Consenso
Umberto Cerroni, docente di scienza della politica all'Università di Roma «La Sapienza»
Per intendere la portata e il limite del pensiero di Gramsci attorno ai problemi del consenso e della democrazia politica occorre innanzi tutto considerare la tradizione storica entro la quale si muove Gramsci. Egli ha di fronte un'Italia nella quale un suffragio allargato è introdotto soltanto dal 1919 e ha già avuto la terribile risposta del fascismo. Per altro verso egli riflette sull'esperienza della rottura rivoluzionaria dell'Ottobre che è stata bloccata dallo stalinismo principalmente per mancanza di tradizioni e istituzioni democratiche.
Fra le due guerre mondiali la democrazia è in declino in tutto il continente europeo e sul piano teorico subisce contestazioni di varia natura: Weber è morto sognando una democrazia plebiscitaria che leghi carismaticamente i capi alle masse, Lukacs e Schmitt - suoi allievi - chiedono regimi «nuovi» ispirati al mito della classe operaia e del suo partito oppure al mito della efficienza di un leader dittatore.
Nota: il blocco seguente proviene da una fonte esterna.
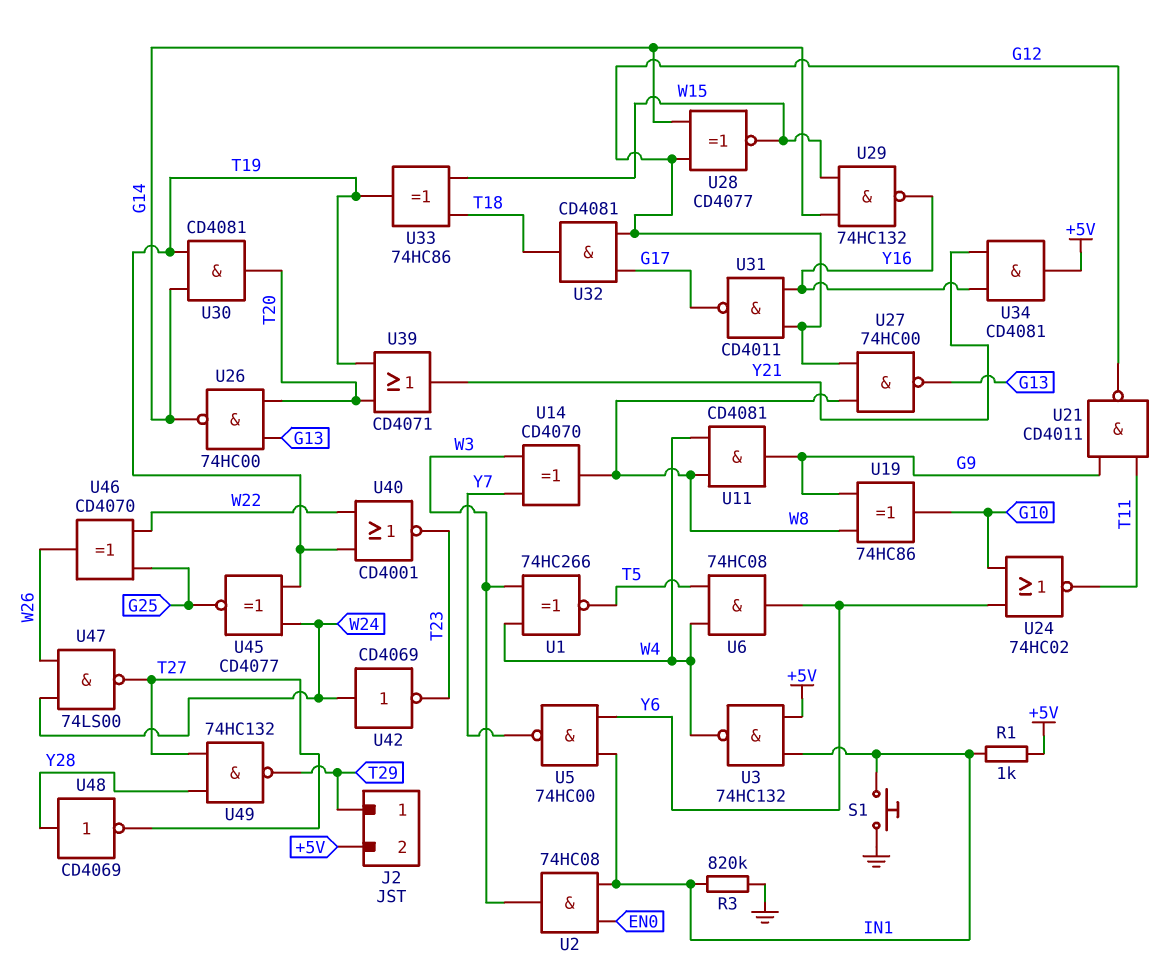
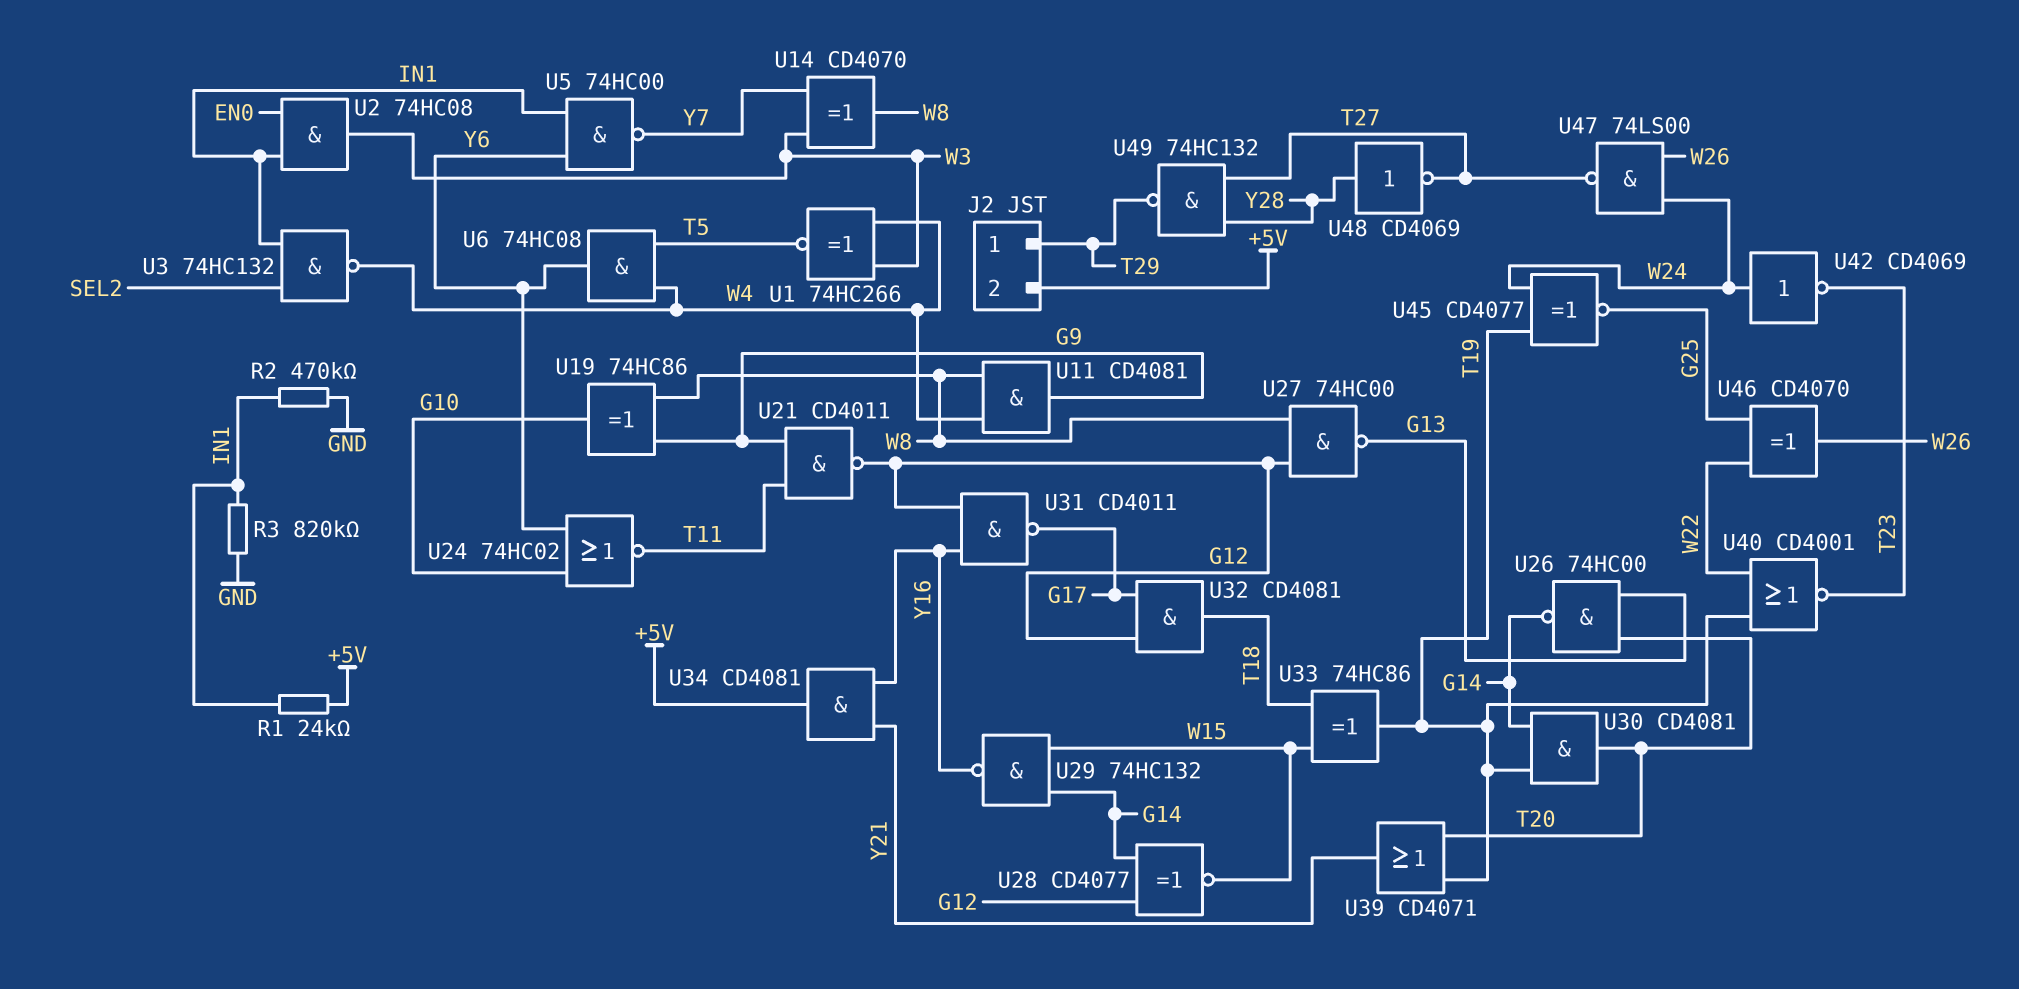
R1: 1k (+5V, IN1) -> 24k (+5V, IN1)
R2: none -> 470k (GND, IN1)
S1: button (GND, IN1) -> none
U3: NAND 74HC132 (in +5V, in IN1, out W4) -> NAND 74HC132 (in IN1, in SEL2, out W4)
Anche nella sinistra è profondamente penetrata la cultura di un attivismo «rivoluzionario» sostanzialmente nichilista e protestatario, cui fa riscontro la tendenza all'accettazione del «male minore». Da una parte si pensa che la macchina dello Stato è soltanto forza, cui va opposta la violenza «rivoluzionaria»; dall'altra si sottintende che non c'è sostanzialmente niente altro da fare che lasciarsi trainare dalle «forze dirigenti».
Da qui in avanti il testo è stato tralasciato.